Context: Leflunomide is a reversible inhibitor of de novo pyrimidine synthesis shown to be effective in a phase 2 trial in 402 patients with active rheumatoid arthritis (RA).
Objective: To compare the efficacy and safety of leflunomide treatment with placebo and methotrexate treatment in patients with active RA.
Design: Randomized, double-blind, placebo, and active-controlled 12-month study.
Setting: Forty-seven university and private rheumatology practices in the United States and Canada.
Patients: Diagnosis of RA by the American College of Rheumatology (ACR) criteria for duration of 6 months or longer and no previous methotrexate treatment.
Intervention: Leflunomide treatment (20 mg/d), placebo, or methotrexate treatment (7.5-15 mg/wk).
Main outcome measures: American College of Rheumatology success rate (completed 52 weeks of treatment and met the ACR > or = 20% response criteria), disease progression as assessed by x-ray films, and improvement in function and health-related quality of life using the intent-to-treat population.

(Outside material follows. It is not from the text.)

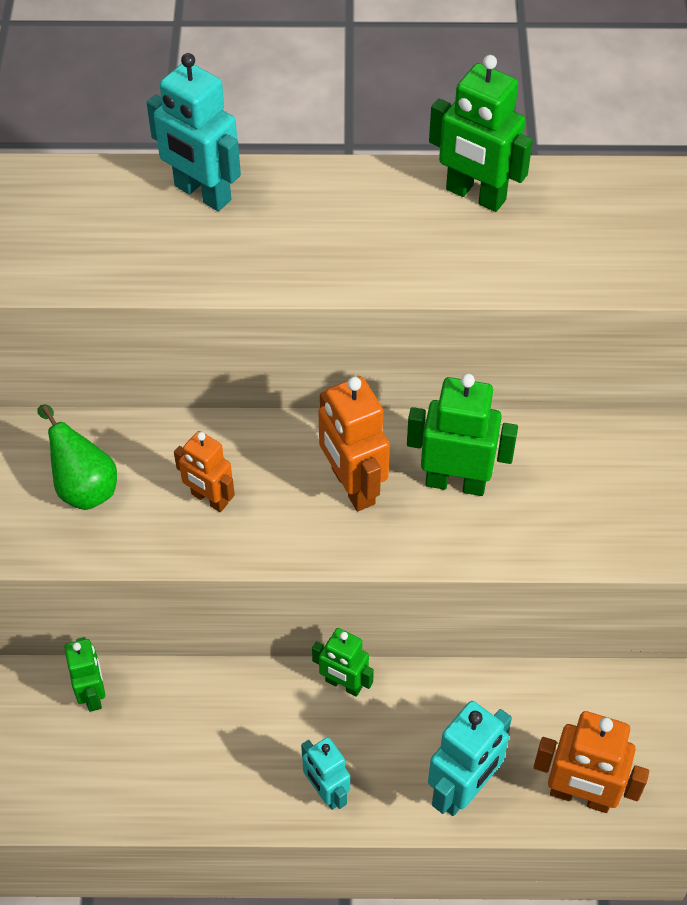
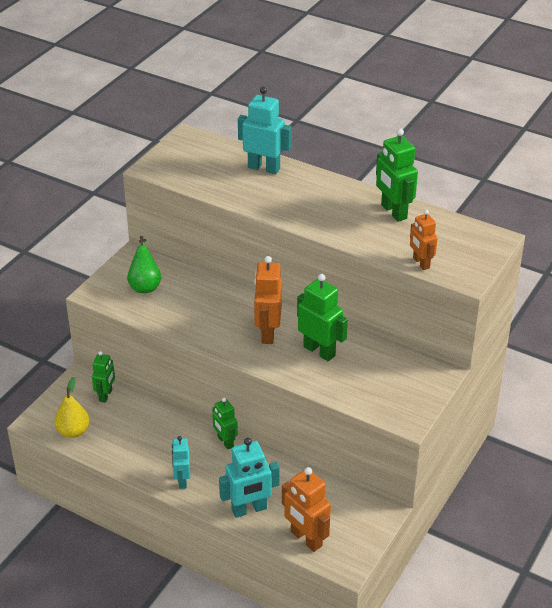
camera: 30 degrees right, 15 degrees down
(86, 792) = (73, 431): none -> yellow pear
(202, 193) = (264, 168): turquoise robot -> turquoise robot turned 135 degrees clockwise
(209, 499) = (197, 312): orange robot -> orange robot (421, 263)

Results: The 482 patients studied were predominantly women (mean age, 54 years; mean disease duration, 6.7 years) for whom a mean of 0.8 disease-modifying antirheumatic drugs had failed. The ACR response and success rates for patients receiving leflunomide treatment (52% and 41%, respectively) and methotrexate treatment (46% and 35%, respectively) were significantly higher than those for patients receiving placebo (26% and 19%, respectively) (P<.001), and they were statistically equivalent, with mean time to initial response at 8.4 weeks for patients receiving leflunomide vs 9.5 weeks for patients receiving methotrexate therapy. X-ray analyses demonstrated less disease progression with leflunomide (P=.001) and methotrexate (P = .02) therapy than with placebo. Leflunomide and methotrexate treatment improved measures of physical function and health-related quality of life significantly more than placebo (P<.001 and P<.05, respectively). Common adverse events for patients receiving leflunomide treatment included gastrointestinal complaints, skin rash, and reversible alopecia. Asymptomatic transaminase elevations resulted in treatment discontinuations for 7.1% of patients receiving leflunomide therapy, 1.7% of patients receiving placebo, and 3.3% of patients receiving methotrexate therapy.

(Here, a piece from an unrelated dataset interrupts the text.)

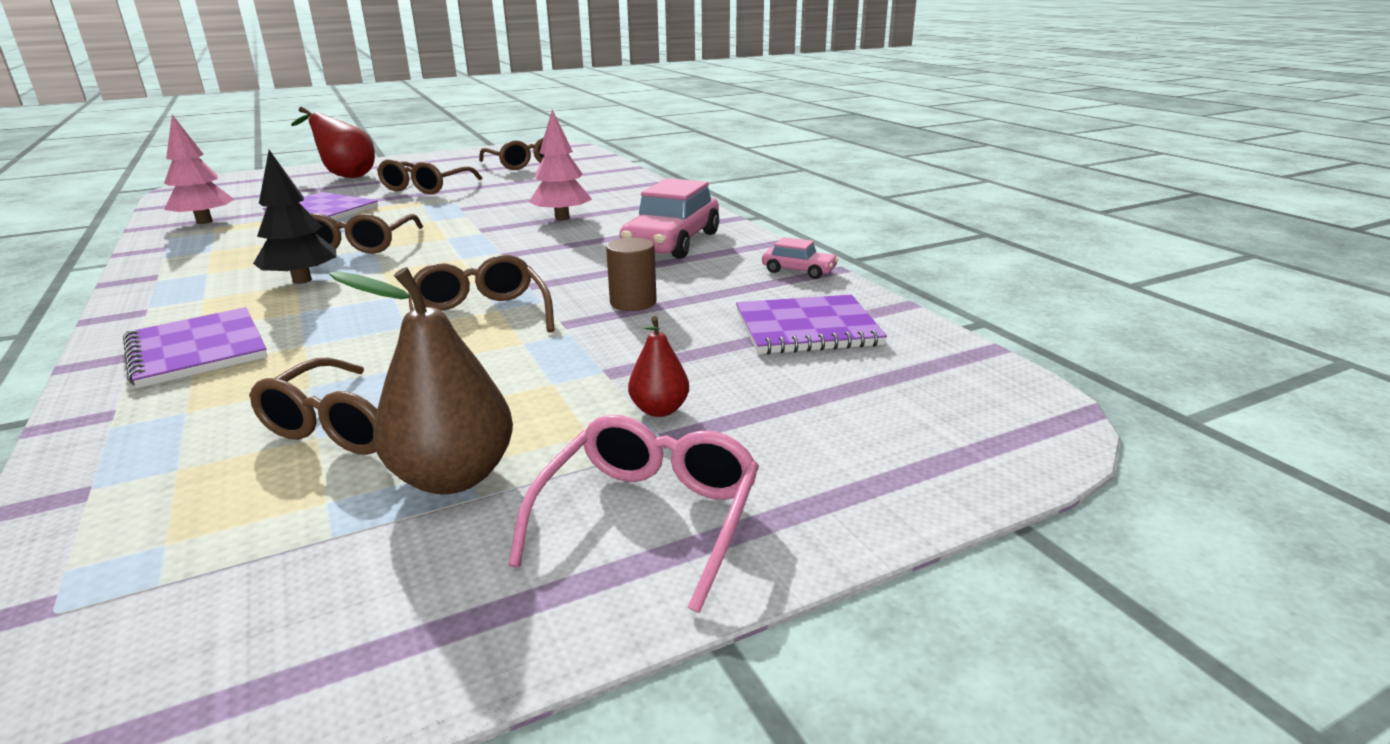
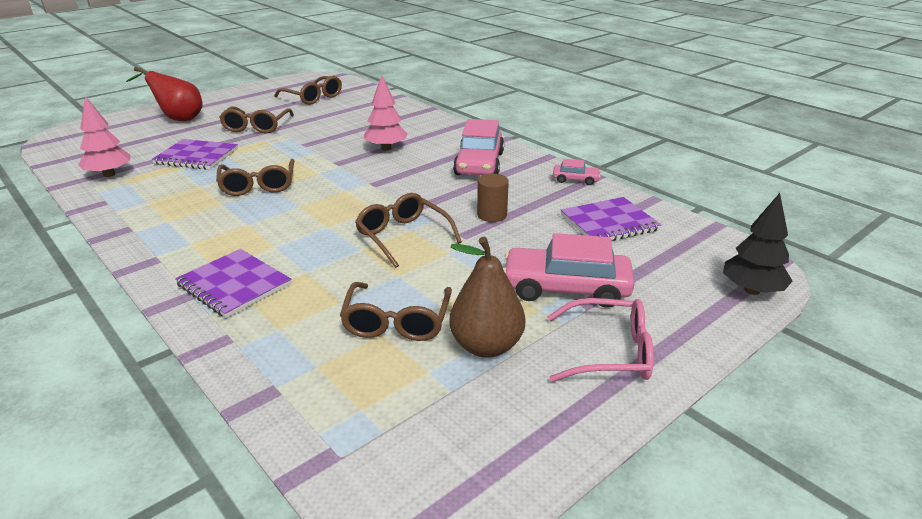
camera: 15 degrees left, 5 degrees up
(302, 280) = (248, 220): black tree -> black tree (751, 290)
(649, 518) = (609, 352): pink glasses -> pink glasses turned 90 degrees clockwise
(659, 410) = (566, 288): red pear -> pink car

Conclusions: Clinical responses following administration of leflunomide, a new therapeutic agent for the treatment of RA, were statistically superior to those with placebo and equivalent to those with methotrexate treatment. Both active treatments improved signs and symptoms of active RA, delayed disease progression as demonstrated by x-ray films, and improved function and health-related quality of life.